Un mouvement de jeunes?

Oui, mais en Angleterre un très vieil homme était une clé: il s’appelait Bertrand Russel. Sa photo était souvent dans les journaux.

Il avait les cheveux blancs et un visage maigre et intense. Un visage souvent sérieux, mais occasionnellement il avait un sourire malin, riant des folies de l’humanité. Il avait 86 ans.

Russel avait déjà été un philosophe controversé dans les débuts du vingtième siècle, renvoyé d’un poste de professeur invité à New York, pour athéisme. Il était prix Nobel de littérature en 1950 pour le style tranchant et clair de ses essais libertaires et la satire de son roman Satan in the suburbs. Il était sévère pour l’Union Soviétique, mais néanmoins un esprit foncièrement radical. Il inspirait. Et il était un Lord héréditaire et donc avait son siège à la Chambre des Lords. Il dit que là, il avait d’abord envisagé une attaque nucléaire préventive contre la Russie… Mais quand il a vu les russes fabriquer leur bombe atomique à eux, il a changé d’idée. Il fallait faire pression sur tous les états qui détenaient cette arme qui pouvait anéantir l’humanité. L’équilibre de la terreur était une absurdité pour lui, et il était prêt à aller en prison pour cette idée. Il a fondé le Comité des Cent, l’aile la plus radicale du mouvement de la paix.

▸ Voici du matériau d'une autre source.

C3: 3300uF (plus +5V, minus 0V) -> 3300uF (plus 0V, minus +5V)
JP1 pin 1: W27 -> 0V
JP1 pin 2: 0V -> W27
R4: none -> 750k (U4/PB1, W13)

À McGill, j’ai vu un mouvement se former autour de ce thème: The Combined Universities Campaign for Nuclear Disarmament (CUCND). Le mouvement a fondé un journal, Sanity. Et ses partisans s’abonnaient au journal britannique du mouvement, Peace News.

Soudain, je voyais une gauche active autour de moi. Ce qui n’était pas du tout la note caractéristique de ma précédente année à McGill, ’57-’58. À cette époque, nous peinions pour garder notre Socialist Society vivante. Il y avait de grandes manifestations maintenant, et l’enjeu était discuté – pas en classe, non. Mais dans le café du McGill Union. (En classe on parlait parfois de la crise de l’Algérie, qui avait lieu en même temps. Mon prof de latin disait: « Les français d’Algérie – ils essayent de sauter en dehors de la loi, j’dirais »).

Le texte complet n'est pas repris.